The previous pictures in post #107 all seem to have fibers around the connections. Try brushing with a clean toothbrush to get rid of them. Don't apply a high amount of pressure while cleaning.
Let's wait for the variac, then you can give the amp partial power. This allows you to take measurements before smoke come out.
-Chris
Your last picture on the right appears to be of a bad connection. Really bad.
The previous pictures in post #107 all seem to have fibers around the connections. Try brushing with a clean toothbrush to get rid of them. Don't apply a high amount of pressure while cleaning.
Let's wait for the variac, then you can give the amp partial power. This allows you to take measurements before smoke come out.
-Chris
Well, your soldering skills are well above average. You're not afraid to get it hot enough - that's good. The camera works pretty well too. When you get the variac you can ramp up the power comparing the good channel to the bad and see where it fails. I would initially be watching to output DC and since you now have a scope, that would be a fine place to probe in DC coupling. If the scope is dual channel, one probe on each output would be an excellent way to start. Do you happen to have a Kill-A-Watt power meter? Don't bother to get one just for this but it would be a useful tool. I checked my 555 a few weeks back and it idles around 35 Watts with 122V power in. With your scope attached you'll be able to see if it breaks into oscillation.
Your solder joints look good. Is the rest of the board that good too? FWIW I was in our DLP TV last year changing caps and under close visual I saw what looked like a ring of dust around one lead. The 'dust' was a cracked joint and the component was an inductor in the primary AC in. Works a lot better with good connections. Under those conditions I do NOT reheat the existing solder. I remove it and use new solder and then clean off the flux.
Good Luck
G²
Hi G²,
-Chris
Yes, and don't forget to clean the component lead as well. They tend to oxidize, so pull the lead out the other side and clean it with something, even fine sandpaper. I find that liquid solder flux helps in these situations as well. Cleaning up after you're done is the only way to watch for bad connections and solder bridges. The connection should be very reliable after that treatment.
-Chris
I think you're seeing a trick a light on that last connection (that's the ground wire). But I reflowed it anyway and checked continuity from the PCB's pad to the grounding bar where the wire connects. It's good, even if I wiggle the wire.
I cleaned some more with a cleaning brush. I think some of the "fibers" you're seeing are light scratches in the surface of the board (although there was one dog hair. Everything I own has dog hair on it!)
I thought it was best not to use a toothbrush because the nylon bristles can create static. Is that an old wives' (tech's) tale?
Thanks for the kind words on the soldering. I've looked the board over pretty carefully and didn't see any suspect work.
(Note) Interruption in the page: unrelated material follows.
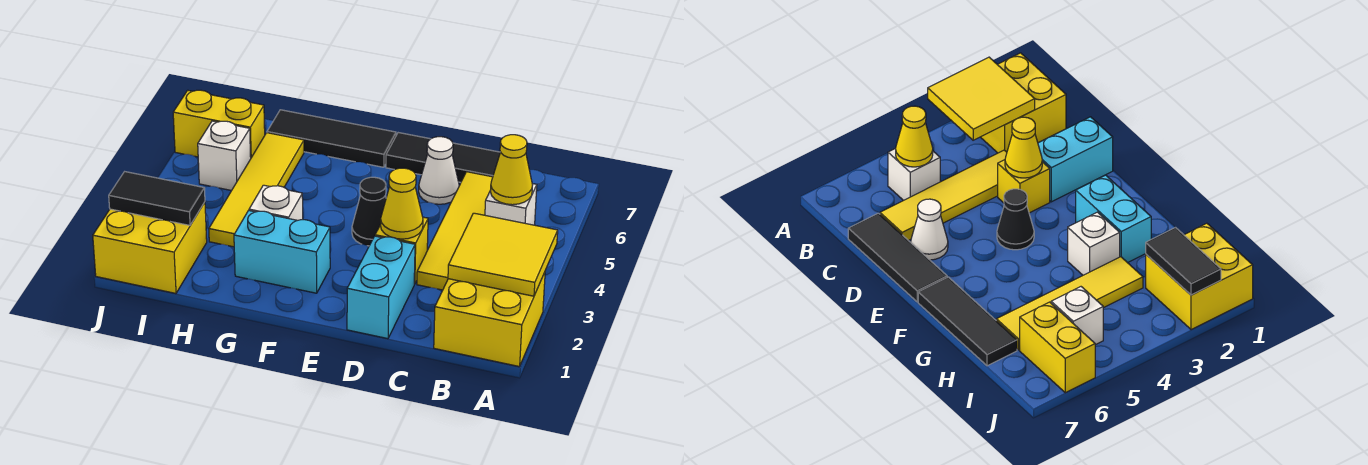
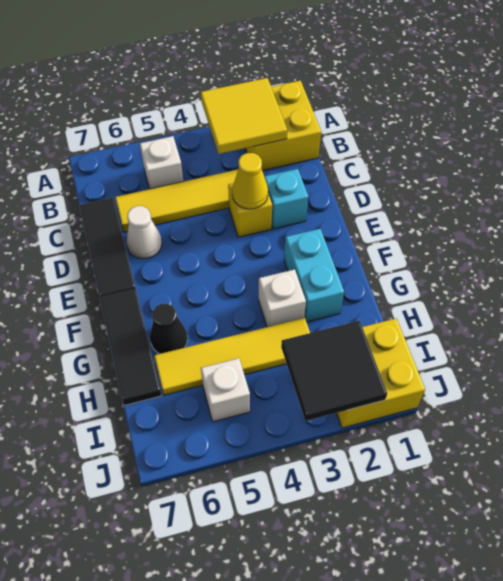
yellow cone B5 level 2 -> none
cyan brick D1:D2 level 1 -> cyan brick D2 level 1
black cone E4 level 1 -> black cone G6 level 1
black tile I2:J2 level 2 -> black tile I2:J3 level 2
yellow brick I6:J6 level 1 -> none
Dumb noob question, when using the scope at the speaker output, do I use the negative speaker terminal for ground or a chassis ground or...
Okay, initial timid tests. Reassembled everything and reinstalled all fuses. Using my new Variac (yes, I tested it and it works and is even accurately calibrated), I applied about 12 volts to the amp. I tested DC with my DVM at the speaker terminals:
Bad channel: 58.6 mvdc
Good channel: -54.6 mvdc
Don't know what to make of that.
I also don't understand what I gain by hooking up the oscope to the speaker outs that I can't just measure with the DVM.
Bad channel: 58.6 mvdc
Good channel: -54.6 mvdc
Don't know what to make of that.
I also don't understand what I gain by hooking up the oscope to the speaker outs that I can't just measure with the DVM.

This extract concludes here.